She can chuckle about it now, but it was no laughing matter at the time. Penny Edwards Wallace was nearing the end of her full-term pregnancy when the infamous blizzard of 1978 struck her Anderson, Indiana, home.
Those who lived in the region during that time seem to remember exactly where they were and how the paralyzing blizzard played into their lives.
People have stories of being stuck in vehicles, working in search and rescue, and, like Wallace, giving birth in perilous circumstances.
Forty years later, a delighted Wallace recalled her crazy birth story with her now 40-year-old “blizzard baby,” Janette, by her side.
It was Jan. 26, 1978 when Wallace phoned her doctor, fearfully telling him she was in labor and trapped inside her house.
“I can’t get out,” Wallace remembers her doctor saying. “Well, I can’t get out, either!” Wallace exclaimed as the doctor told her to dial 911.
Wallace was home with a handful of family members, including her husband.
Firefighters were racing to the scene as her husband attempted to shovel some sort of pathway to the front door, but the weather was fighting them at every turn.

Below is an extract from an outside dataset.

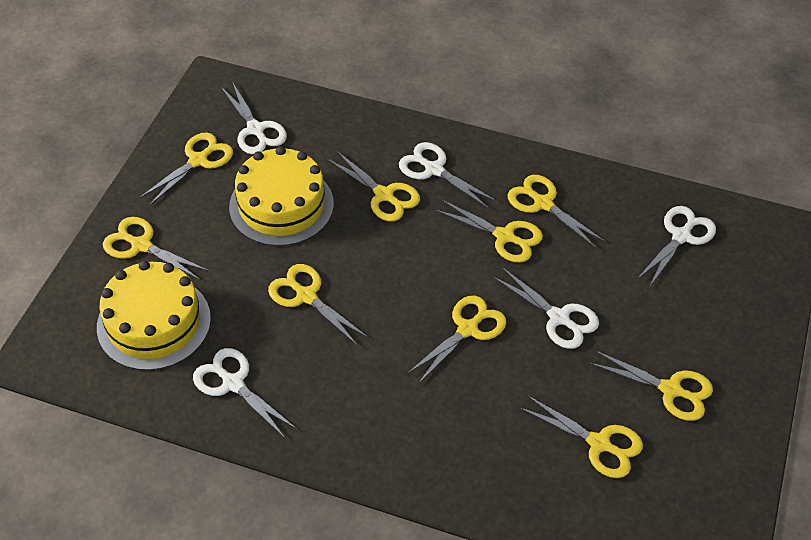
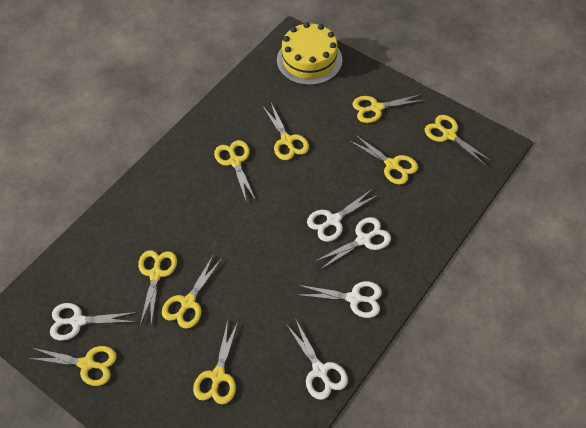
yellow cake: 2 -> 1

In the end, it took a dump truck to plow through all the snow so they could reach Wallace’s front yard. When the firefighters made it inside, Wallace was moments from giving birth in her bedroom.

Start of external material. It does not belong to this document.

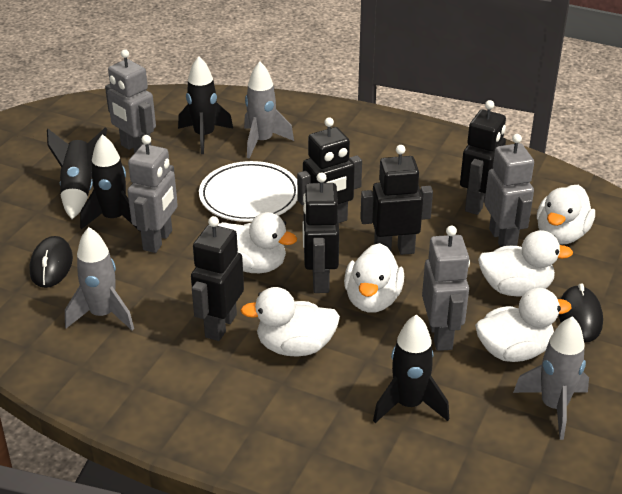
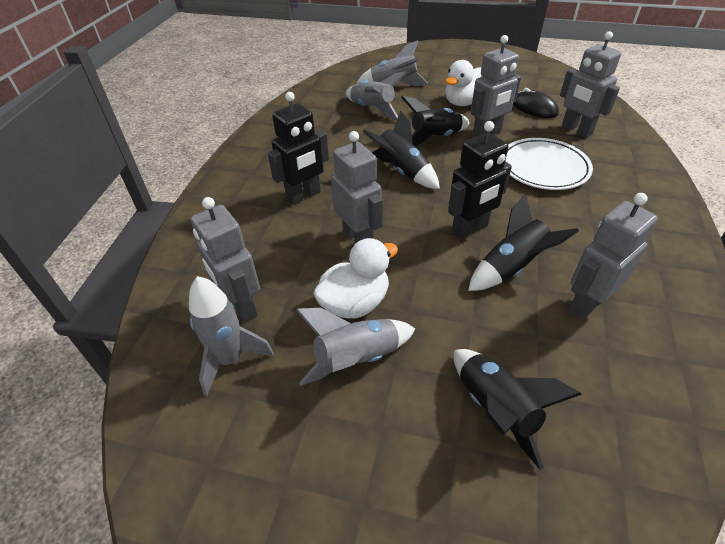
black mouse: 2 -> 1
black robot: 5 -> 2
grey robot: 4 -> 5
grey rocket: 3 -> 4
white duck: 6 -> 2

Tension filled the room when firefighters realized Wallace’s baby was breech. If either mother or baby had complications during the delivery, precious time would be lost trying to drive to a hospital in a paralyzed, frozen city.
Handling the breech birth with delicacy and intense patience, Wallace and the firemen worked together to safely bring baby Janette into the world.

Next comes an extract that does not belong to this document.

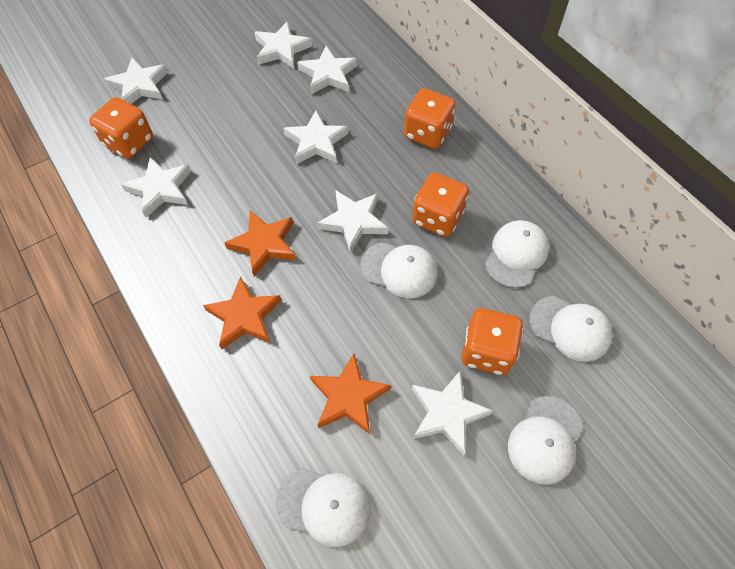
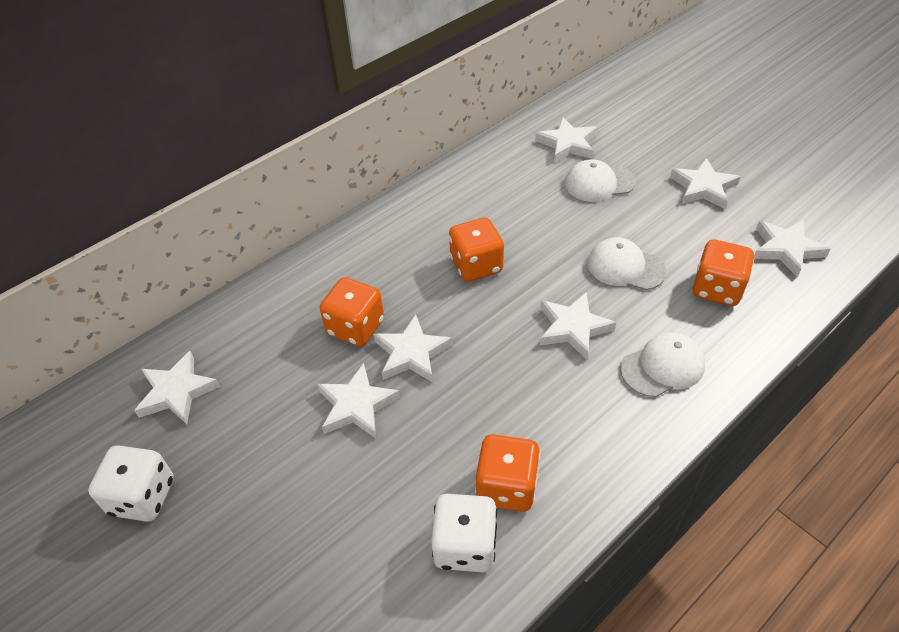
orange star: 3 -> 0
white cap: 5 -> 3
white dice: 0 -> 2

Wallace remembers being moved to a gurney and transported outside to the ambulance.
The snow was piled so high that the firemen had to heave the gurney high into the air to keep Wallace out of the snow.
She and baby Janette did reach the hospital, where the miracle girl was soon dubbed the “blizzard baby.”
Janette, now a nurse, never understood the reason for her nickname as a child. And now, looking back, she’s in awe of her mother’s strength and knows how fortunate both are to be alive.
Neither woman is daunted by the thought of surviving another blizzard. “If I can go through all of that, I’ve got it now,” Wallace laughed.